This notebook is used to parse crsp data that only includes stocks that are ordinary/common shares and listed on the NYSE, AMEX, or NASDAQ. Also, we set negative prices equal to 'NA' since a negative price represents the midpoint of the bid-ask spread and we only want closing price values.

# CRSP Data

In [2]:
import pandas as pd
from pathlib import Path  
import datetime
from dateutil.relativedelta import relativedelta
import warnings
warnings.filterwarnings('ignore')

In [None]:
cd

In [6]:
cd Desktop/Caltech/Senior/Spring 2023/BEM 114

/Users/helensiavelis/Desktop/Caltech/Senior/Spring 2023/BEM 114


In [None]:
data = pd.read_csv("crsp_1926_2020.csv")
data.date = pd.to_datetime(data.date)

## Exchange Encodings 

1 : NYSE

2 : AMEX (NYSE US/MKT)

3 : NASDAQ

4 : Arca

5 : Bats (As Quoted By NASDAQ)

6 : ?

31 : When-Issued Trading on NYSE

32 : When-Issued Trading on NYSE MKT

33 : When-ISsued Trading on Arca

## Share Encodings 

10 : US Common Stock

11 : US Common Stock

12 : Non-US Common Stock

14 : US Closed-End Funds and Unit Investment Trusts Common Stock

15 : Non-US Closed-End Funds and Unit Investment Trusts Common Stock

18 : REITs Common Stock

20 : US Certificates

21 : US Certificates

23 : US Certificates (Americus Trust Components )

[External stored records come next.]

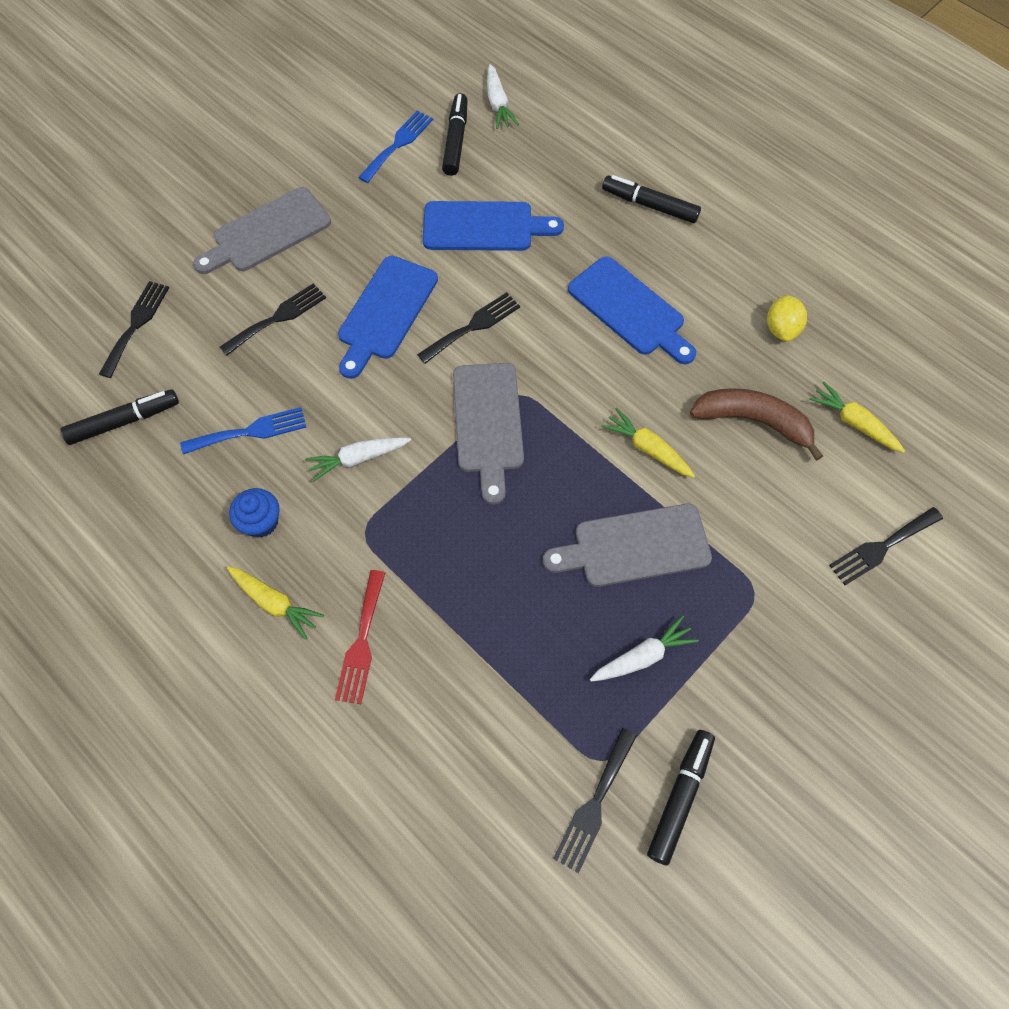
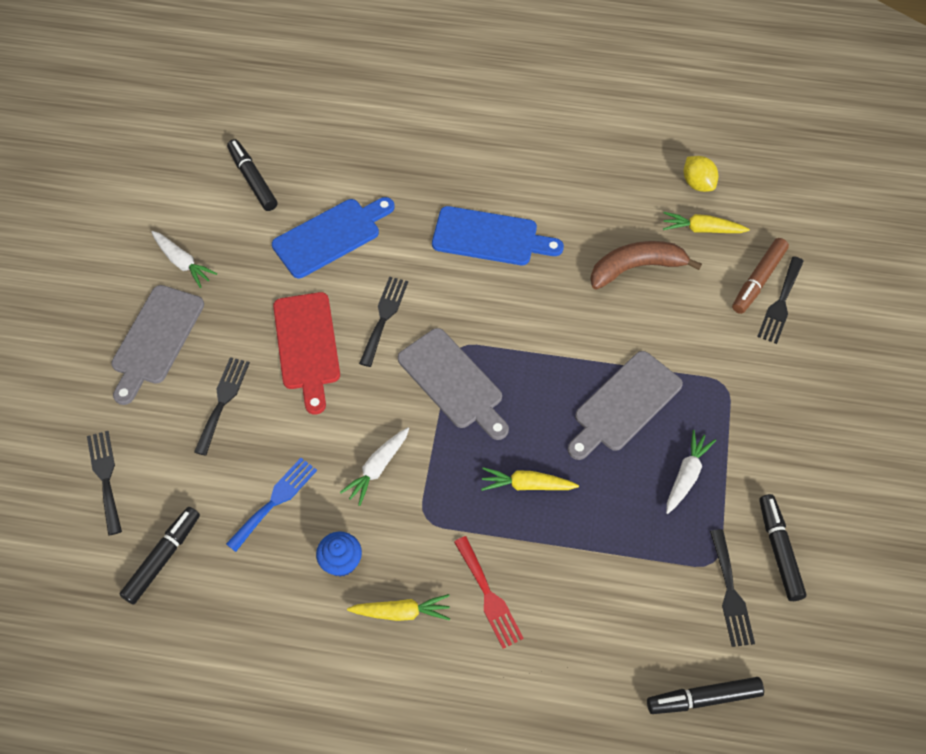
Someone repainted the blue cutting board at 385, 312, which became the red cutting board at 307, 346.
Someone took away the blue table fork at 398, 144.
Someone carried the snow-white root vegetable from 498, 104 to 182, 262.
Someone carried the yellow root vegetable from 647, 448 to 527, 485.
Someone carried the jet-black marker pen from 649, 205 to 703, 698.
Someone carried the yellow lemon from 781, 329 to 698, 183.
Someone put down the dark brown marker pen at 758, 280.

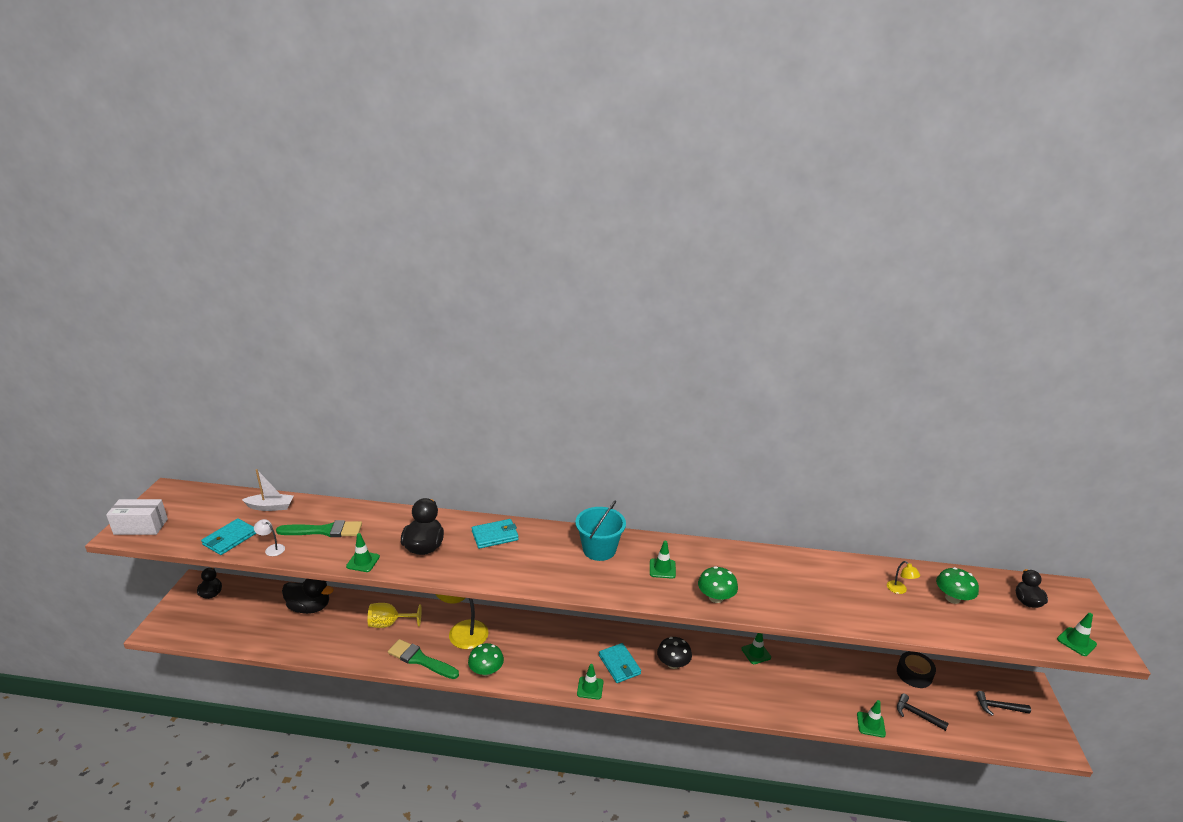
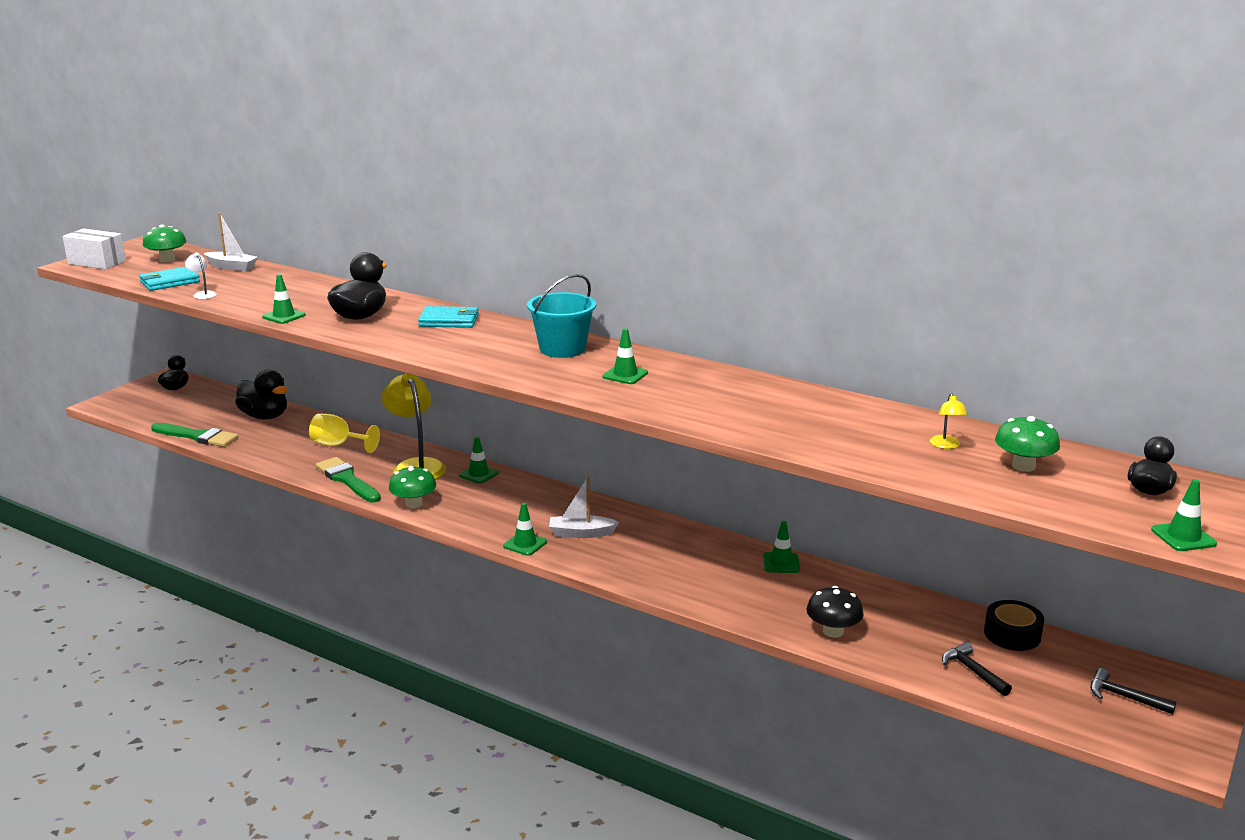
Someone carried the green paint brush from 325, 530 to 198, 436.
Someone swapped the turquoise card wallet at 619, 665 for the snow-white boat at 581, 533.
Someone carried the jet-black toadstool from 673, 663 to 833, 631.
Someone carried the green toadstool from 716, 597 to 167, 260.
Someone carried the green road cone from 871, 724 to 478, 474.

24 : US Closed-End Funds and Unit Investment US Certificates

30 : Americus Trust Stocks 

31 : Americus Trust ADRs

40 : US SBIs 

41 : US SBIs

42 : Non-US SBIs

44 : US Closed-End Funds and Unit Investment SBIs

48 : REIT SBIs

70 : US Units (Depositary Units, Units Of Beneficial Interest, Units Of Limited Partnership Interest, Depositary Receipts, etc.)

71 : US Units (Depositary Units, Units Of Beneficial Interest, Units Of Limited Partnership Interest, Depositary Receipts, etc.)

72 : Non-US Units (Depositary Units, Units Of Beneficial Interest, Units Of Limited Partnership Interest, Depositary Receipts, etc.)

73 : ETFs

74 : US Closed-End Funds and Unit Investment Units (Depositary Units, Units Of Beneficial Interest, Units Of Limited Partnership Interest, Depositary Receipts, etc.)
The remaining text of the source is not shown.